Here's the surprising part: Norwich stands out as the top-ranked city in this analysis. With a cost index of 96 and median income of £30,500, it offers below-average costs relative to the rest of United Kingdom. This is where the math gets real for actual people.
On quality of life, Norwich leads with a composite score of 63/100 — reflecting its safety (68), healthcare (70), and walkability (65) metrics. And here's the trade-off: affordability and QoL don't always move in the same direction, and United Kingdom is a good example of that tension.
Norwich — cost index 96, rent £850/mo, income £30,500, QoL 63/100.
Cambridge — cost index 125, rent £1,350/mo, income £39,000, QoL 62/100.
Norwich ranks #1 in East of England for this analysis with a cost index of 96 and median income of £30,500.
The region average QoL score is 61/100. Norwich leads with 63/100, reflecting its safety, healthcare access, walkability, and green space.
Our index is benchmarked to 100 (national median).

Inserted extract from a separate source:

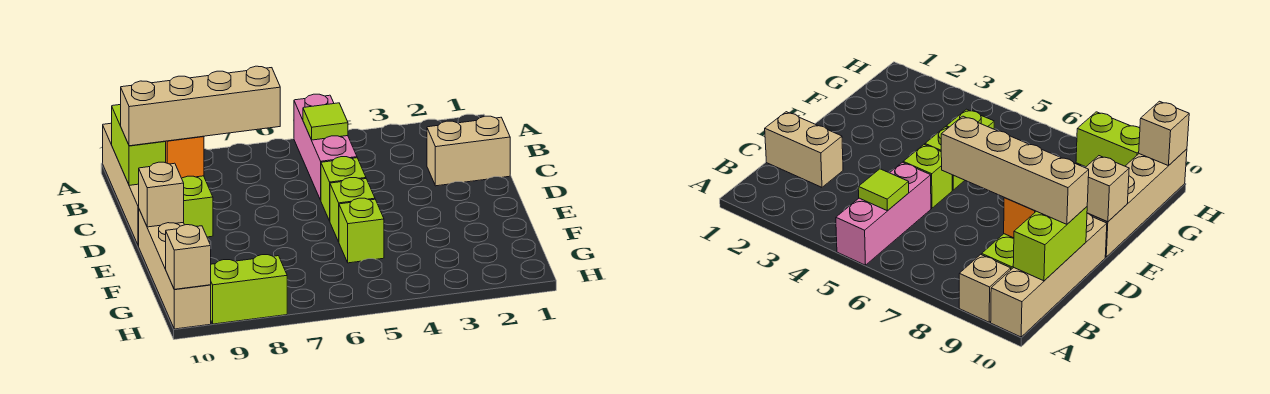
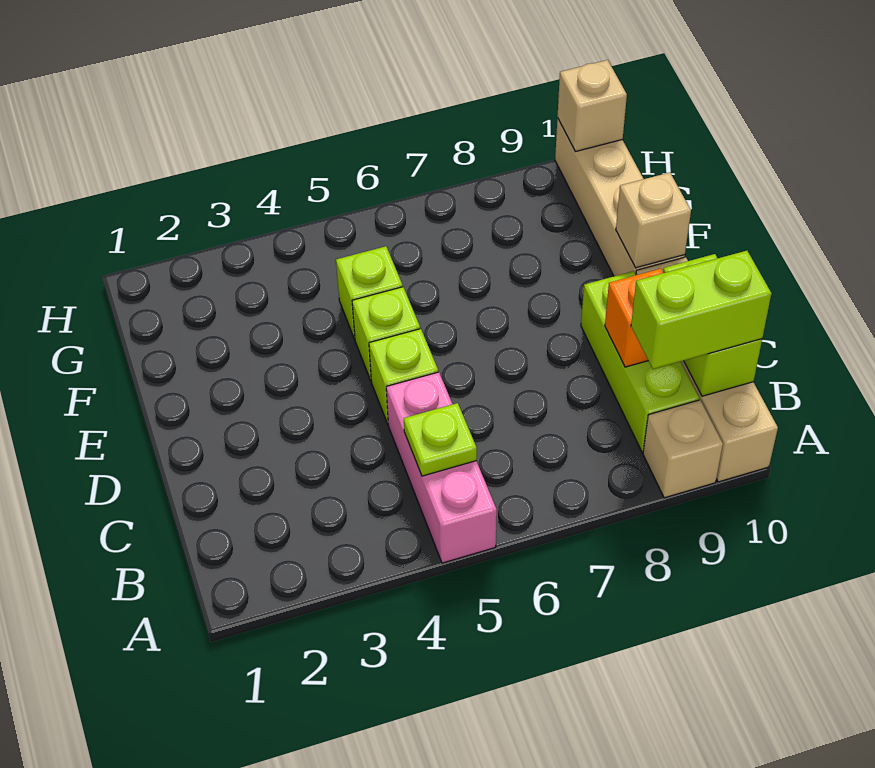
lime tile B5 level 2 -> lime plate B5 level 2
tan brick C1:C2 level 1 -> none
tan brick C7:C10 level 3 -> none
lime brick H8:H9 level 1 -> lime brick B9:B10 level 3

Sub-categories cover housing, food, transport, utilities, and healthcare. Data sources include ONS, Land Registry, HMRC.
Norwich (ranked #1) has a cost index of 96 and rent of £850/mo. Cambridge (#2) has index 125 and rent £1,350/mo — a 29-point gap.
This analysis uses data from ONS, Land Registry, HMRC to rank cities in United Kingdom. The cost of living index is benchmarked to 100 (national median). Quality of life scores combine safety, healthcare, walkability, air quality, green space, and transit metrics. Salary ranges use national occupation data adjusted for local cost differences. Data is updated regularly to reflect current market conditions.